ImmagineMilano, 19 febbraio 2014 – Si informa la cittadinanza che già ora, ai sensi dell’art. 49 della Legge n° 488/99, le c.d. donne non lavoratrici, ossia quelle donne che durante la gravidanza e al momento del parto non hanno in corso alcun tipo di rapporto di lavoro, ad esempio le casalinghe, le disoccupate e le studentesse, hanno diritto ad un assegno di maternità una tantum dell’importo di circa 1.700 euro a carico del proprio Comune di residenza, al quale però lo devono richiedere entro i sei mesi dalla nascita del figlio, altrimenti perdono questo diritto a un pur minimo riconoscimento sociale ed economico della loro maternità.
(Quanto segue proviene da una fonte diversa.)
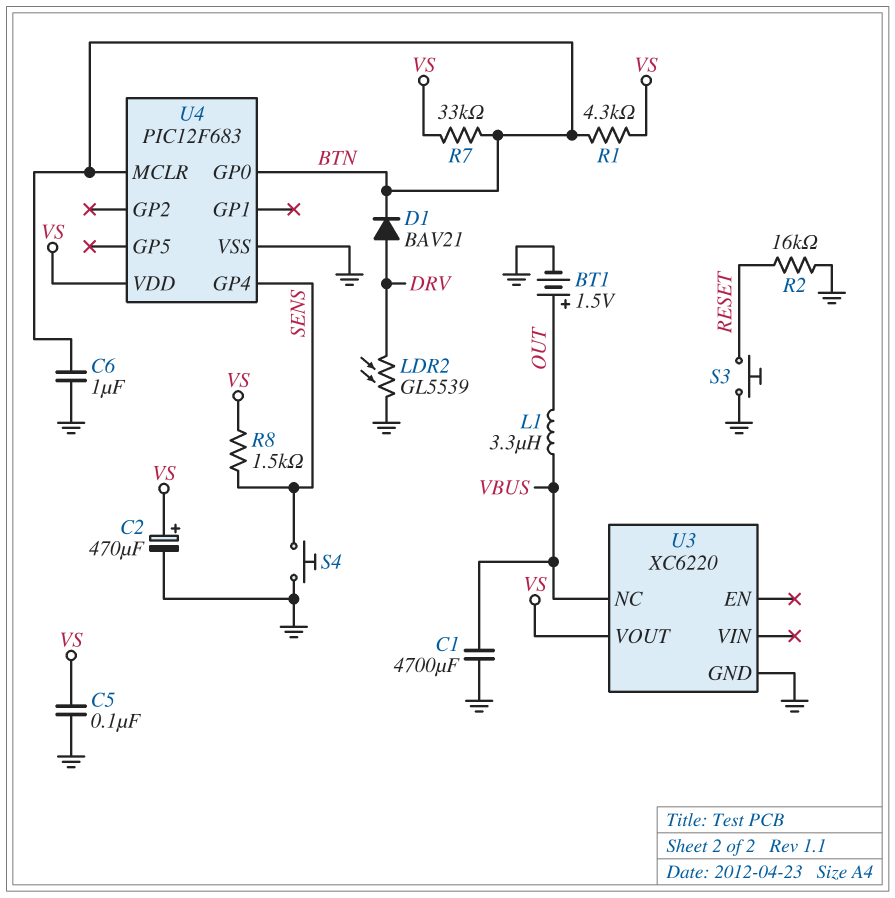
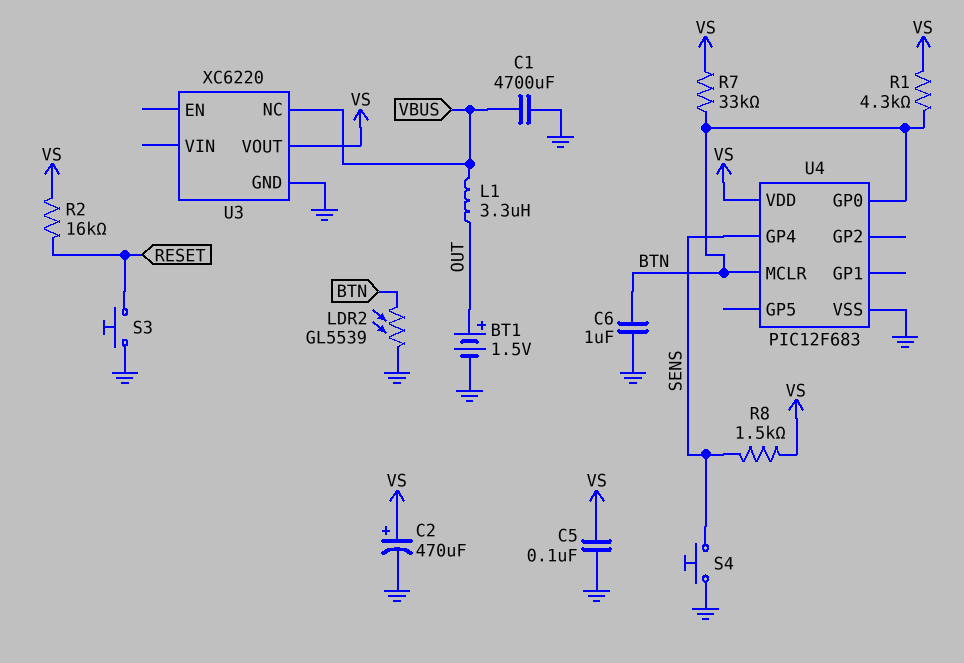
D1: diode BAV21 (A DRV, K BTN) -> none
LDR2: GL5539 (DRV, GND) -> GL5539 (BTN, GND)
R2: 16k (GND, RESET) -> 16k (RESET, VS)

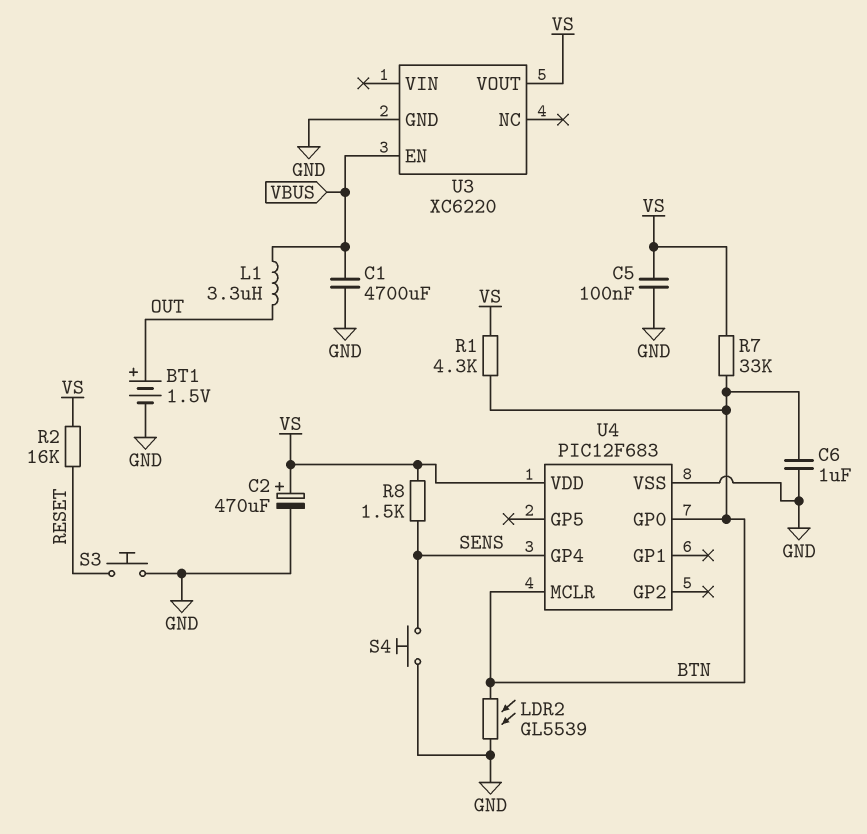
U3 pin EN: none -> VBUS
U3 pin NC: VBUS -> none

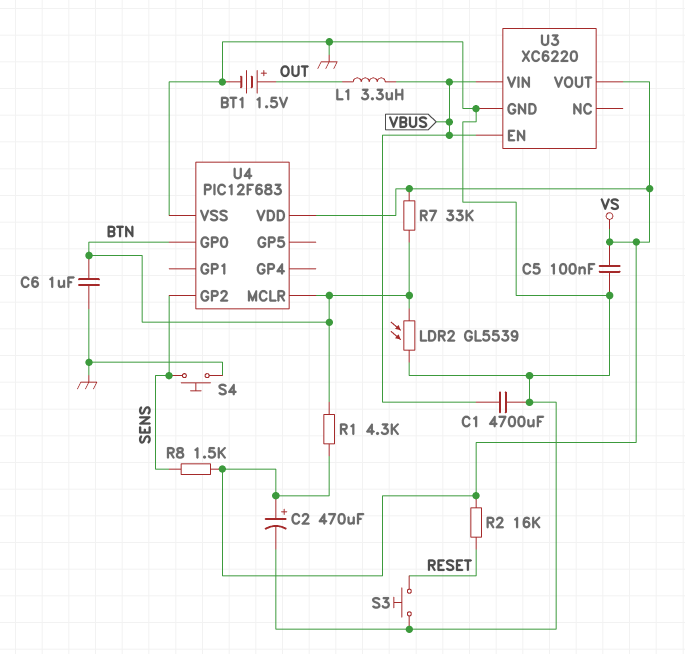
U3 pin VIN: none -> VBUS
U4 pin GP2: none -> SENS
U4 pin GP4: SENS -> none

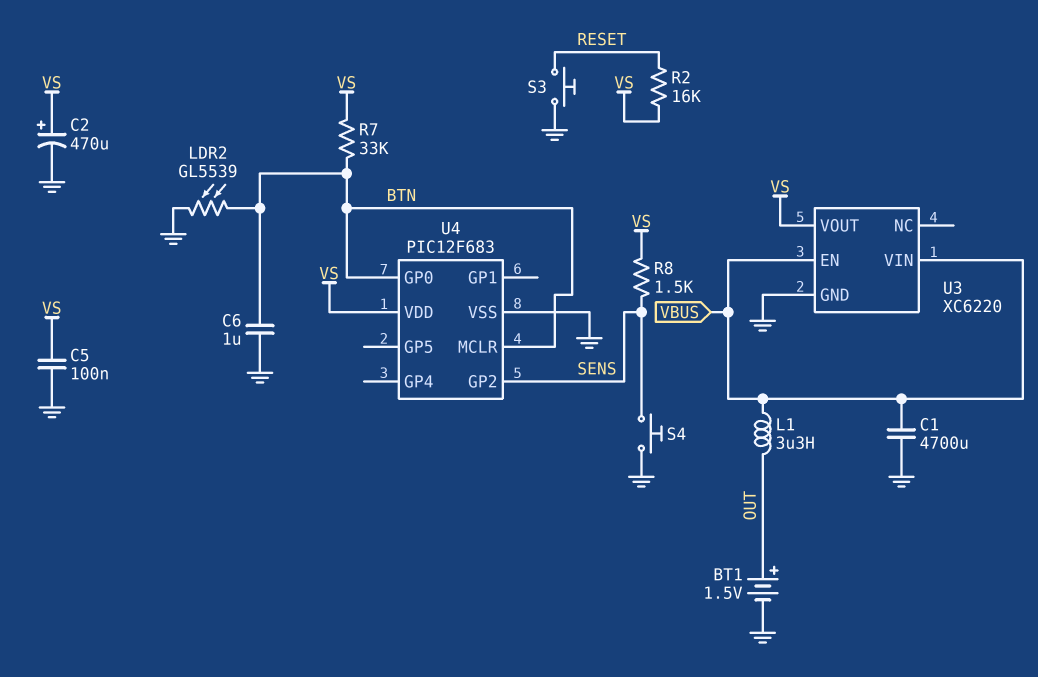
R1: 4.3k (BTN, VS) -> none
L’obiettivo politico del CDU è che la tutela economica di maternità, ossia un periodo di maternità retribuito di almeno un anno, sia previsto per tutte le donne in dolce attesa e NON SOLO per quelle che, oltre ad essere incinte, hanno anche un lavoro dipendente a tempo pieno o autonomo al momento della gravidanza, in quanto la tutela economica di maternità NON può essere una appendice del rapporto di lavoro in essere, variabile in relazione alla tipologia contrattuale. Deve esserci infatti il giusto riconoscimento da parte della società per ogni donna che mette al mondo un figlio, il quale necessiterà delle cure da parte della madre durante il suo primo anno di vita, ma che lo stesso un domani contribuirà allo sviluppo dell’intera società.

«In questo momento di dura crisi economica – sostiene l’esponente milanese CDU Lorenzo Annoni –, con il relativo aumento di giovani donne disoccupate e non occupate, è molto importante fare conoscere l’esistenza di questo assegno di maternità, per evitare che alcune, non conoscendone l’esistenza, non lo richiedano al loro Comune di residenza nel previsto termine di sei mesi dalla nascita del figlio e finiscano così con il perdere dei soldi necessari a loro stesse e al loro neonato.  Inoltre – prosegue Annoni – questa difficile situazione occupazionale può essere l’occasione propizia per ripensare al trattamento economico e normativo della maternità, al fine di arrivare ad avere una efficace e duratura tutela economica per tutte le donne in dolce attesa».